小松達也(サイマル・インターナショナル顧問)
 本書はフランス語で書かれ、1978年に英語訳が出版された。私は著者から英語版の寄贈を受け、それを読んで自分自身の通訳経験の中で考え工夫してきたことが、明瞭に分析され文章になっていることに深い感銘を受けた。以来、私にとっては通訳についてのバイブルとして、通訳技術を考える上でも、サイマル・アカデミーや大学で通訳を教える上でも常に教材として利用してきた。通訳に最も大切なことが明瞭に描かれているので、通訳技術を学ぶ上でのテキストとして役立つからである。通訳を目指す人は、まずこの本を読んで、通訳の正しいあり方を頭に入れるべきだと思う。
 本書は、通訳の対象である「話し言葉」の特色の分析から始まる。人が話す時は、まず頭に何を話すかについてのアイディアを描き、それを言葉にする。この言語化の過程は通常ほとんど無意識であるが、アイディアがはっきりしていればいるほど言語化も容易であり言語も分かりやすくなる。通訳も原則的にこの過程と同じだと著者は主張する。そしてそのアイディア・意味を表現するには、それをイメージ化(visualize)する。この過程が著者独自の「言語と意味の分離」という考えで、これは言語学、言語心理学の見地からも興味深いものであるとともに通訳の技術から見ても貴重な考えであると思う。セレスコヴィッチ女史は理論的というより、彼女の通訳者としての体験を通して、実践的にこのような理論に到達したものであろう。このように、理論的でありながらあくまでも通訳の実践に沿って書かれているところに本書の特色があると思う。

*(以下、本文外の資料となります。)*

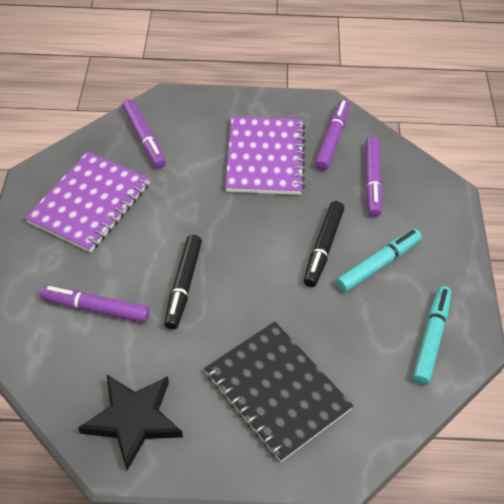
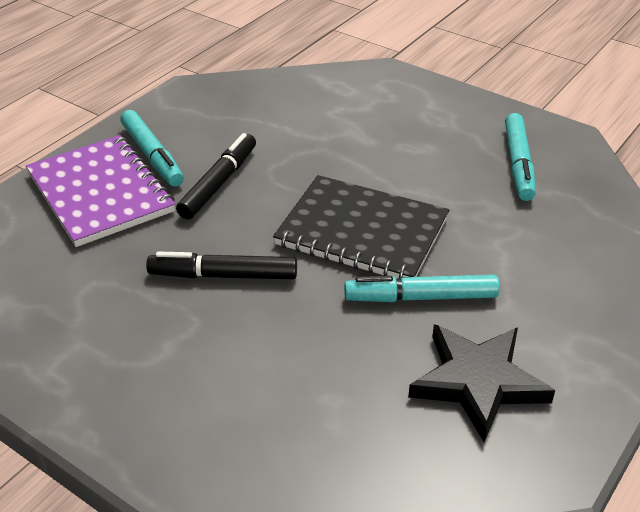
purple marker: 4 -> 0
purple notebook: 2 -> 1
turquoise marker: 2 -> 3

 本書は通訳に関心のある人にとって重要な書でありながら、原本がフランス語であるためもあってこれまで邦訳が出ていなかった。このたび、フランス在住でフランス語・日本語間の通訳の第一人者であるベルジュロ伊藤宏美さんがリーダーシップをとって日本語訳を進められることになった。本書が日本語で出版されたならば、我が国の通訳教育、通訳者養成などの現場で広く利用されることが期待されるのみならず、英語教育や言語学関係者の間でも注目を受けるだろうと信じる。
 
鶴田知佳子(東京外国語大学教授)
 本書は現場の通訳者から、広く共感を持って迎えられている本である。現在、国際会議の同時通訳者また放送通訳者として活動し、通訳現場に立って、まず思うことは、ただ単語の置き換えをしても通訳にはならないということだ。通訳教育の現場に立つものにしても、同じことが実感としていえる。

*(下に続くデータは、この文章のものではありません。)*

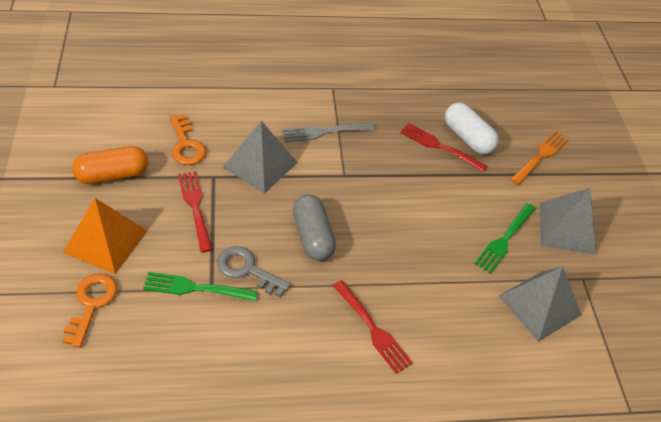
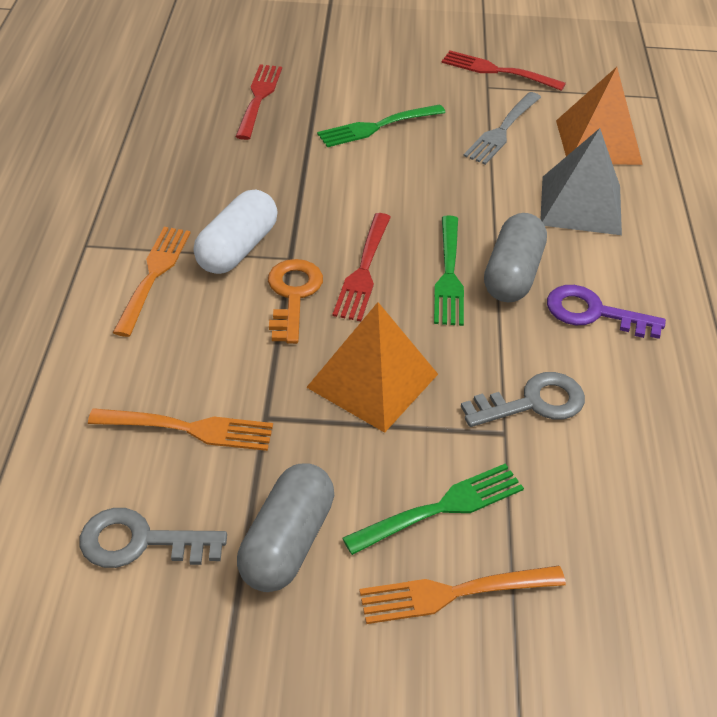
green fork: 2 -> 3
grey capsule: 1 -> 2
grey key: 1 -> 2
grey pyramid: 3 -> 1
orange capsule: 1 -> 0
orange fork: 1 -> 3
orange key: 2 -> 1
orange pyramid: 1 -> 2
purple key: 0 -> 1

 東京外国語大学外国語学部国際コミュニケーション・通訳特化コース、および同大学院総合国際学研究院国際コミュニケーション・通訳専修コースにおいて通訳の指導にあたっているが、何よりも心を砕いているのは「単なる言葉の置き換え」ではない、「意味を伝える」通訳をするにはどうしたらよいのか、またそれをどう教えたらよいのか、ということだ。

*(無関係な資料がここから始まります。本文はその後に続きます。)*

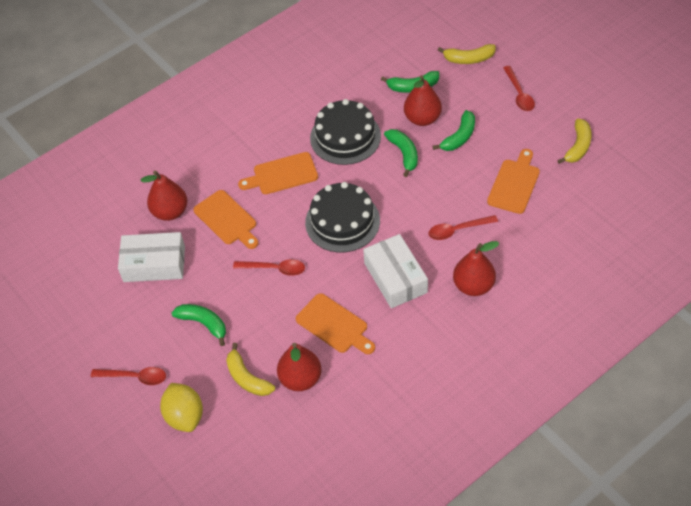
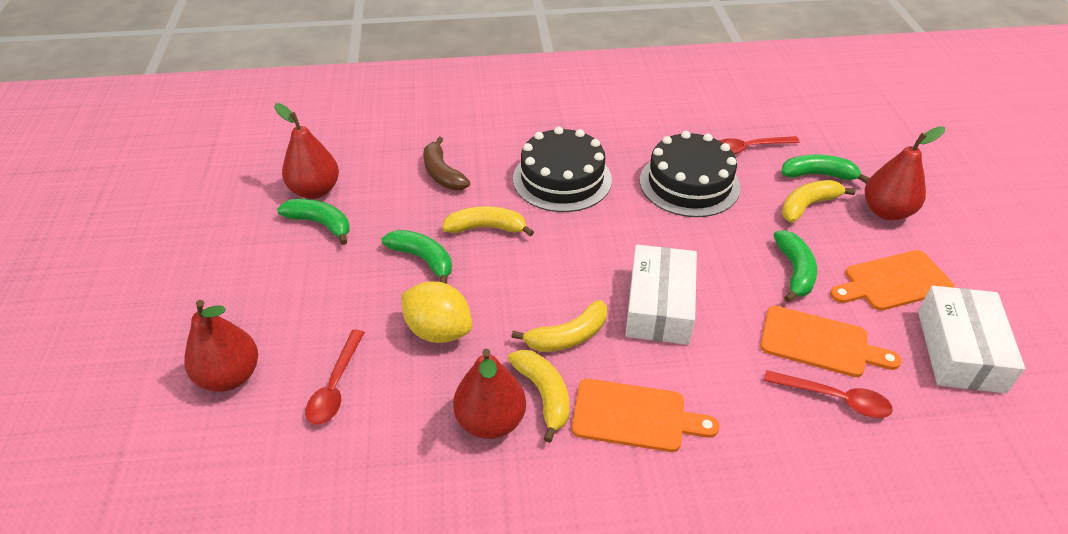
brown banana: 0 -> 1
orange cutting board: 4 -> 3
red spoon: 4 -> 3
yellow banana: 3 -> 4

 私と本書との出会いは目白大学大学院で通訳を指導するようになった今から12年前にさかのぼる。一読して「目から鱗」の思いがし、この英語版を教科書として採用した。セレスコヴィッチ女史が指摘しているのは、「意味を伝えること」という通訳の実態に必要な現場からのアプローチである。まさに長年にわたるベテラン会議通訳者の経験と考察が集大成された本だ。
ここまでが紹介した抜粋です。